Елена Юрьевна пыталась сына переубеждать:
– Кому твоя тоска нужна? Фотограф людей радовать должен!
Но Паша только отмахивался:
– А я на свадьбах снимать не хочу.
Поступил в институт (самый простой – только чтобы в армию не забрали) и продолжал все свободное время тратить на поиски трагических ракурсов.
Мрачные его снимки, вопреки прогнозам мамы, имели определенный успех. В социальных сетях – изрядно подписчиков, цикл «После аварии» премию получил. И клиенты появились. Паша оборудовал в доме студию, и туда частенько являлись ярко накрашенные девицы. Для них он делал красивые студийные снимки. Но фотографировать за деньги ему не слишком нравилось. Куда более счастливым выглядел, когда приводил в дом моделей, несомненно, бесплатных – жутких бомжих. Одноногую цыганку. Бедно одетую толстуху, всю в пятнах витилиго.
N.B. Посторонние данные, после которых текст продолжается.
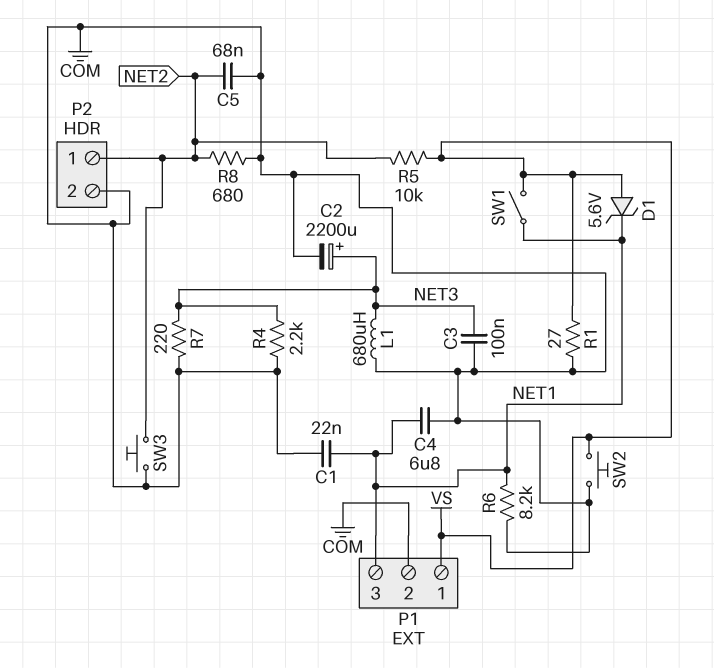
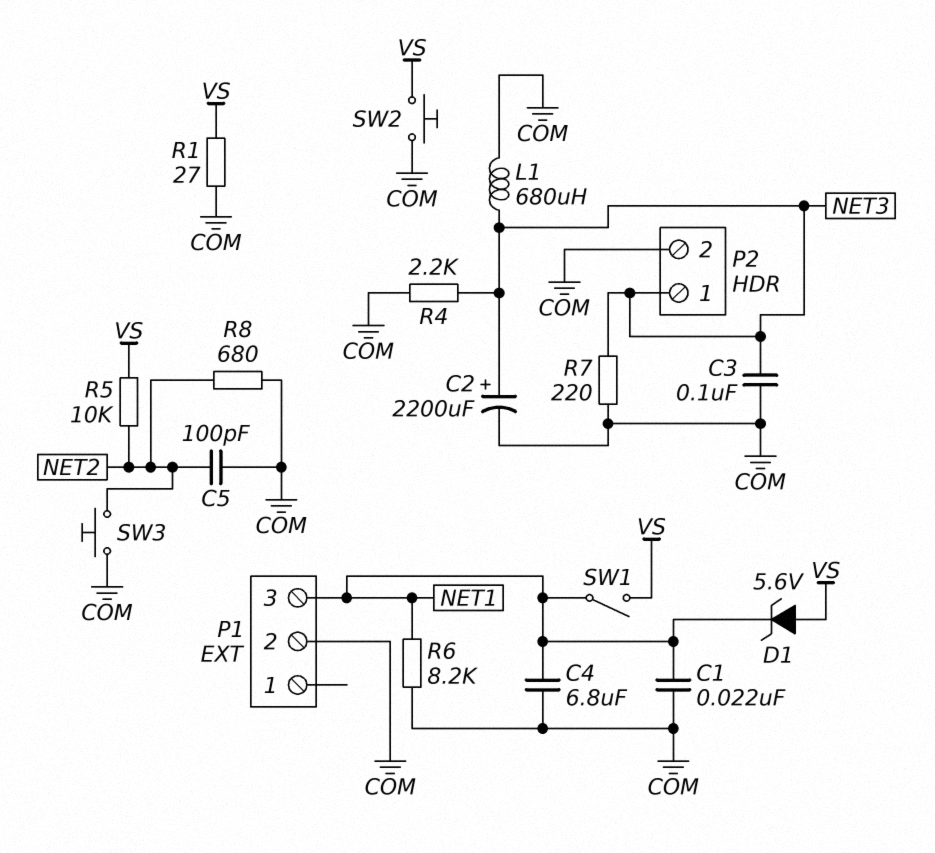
C5: 68nF (COM, NET2) -> 100pF (COM, NET2)
P1 pin 1: VS -> none
P2 pin 1: NET2 -> NET3

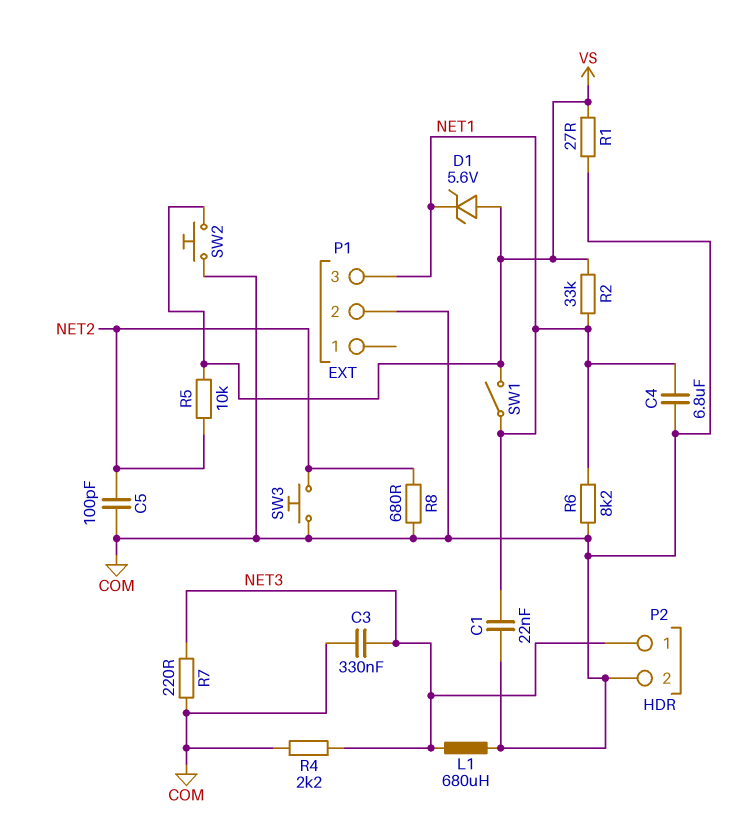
C2: 2200uF (plus NET3, minus COM) -> none
C3: 100nF (COM, NET3) -> 330nF (COM, NET3)
R2: none -> 33k (NET1, VS)

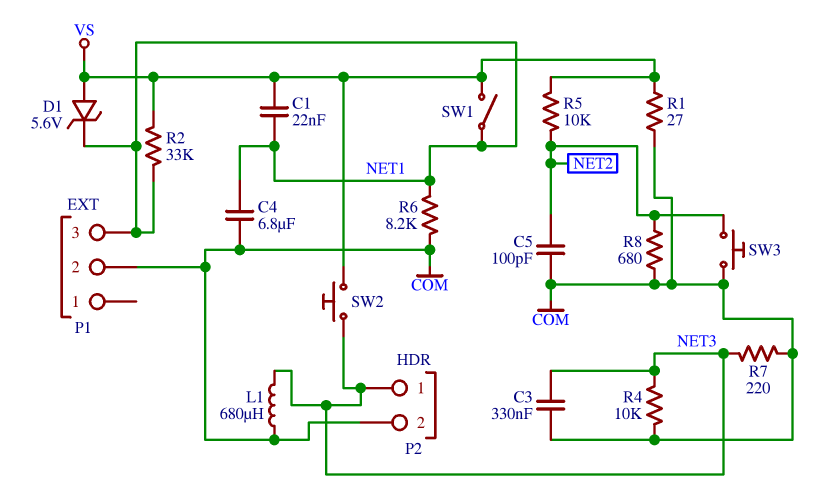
C1: 22nF (COM, NET1) -> 22nF (NET1, VS)
R4: 2.2k (COM, NET3) -> 10k (COM, NET3)
SW2: button (COM, VS) -> button (NET3, VS)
Елена Юрьевна асоциальных гостей не выгоняла, но всегда была начеку: чтоб из студии ни ногой и ничего стырить не попробовали. Как сын из дома – обязательно в фотографической комнате тщательная уборка с хлоркой.
В начале лета Пашка привел в дом совсем девчонку. Тощая, как олененок, глаза голодные. Да еще беременная.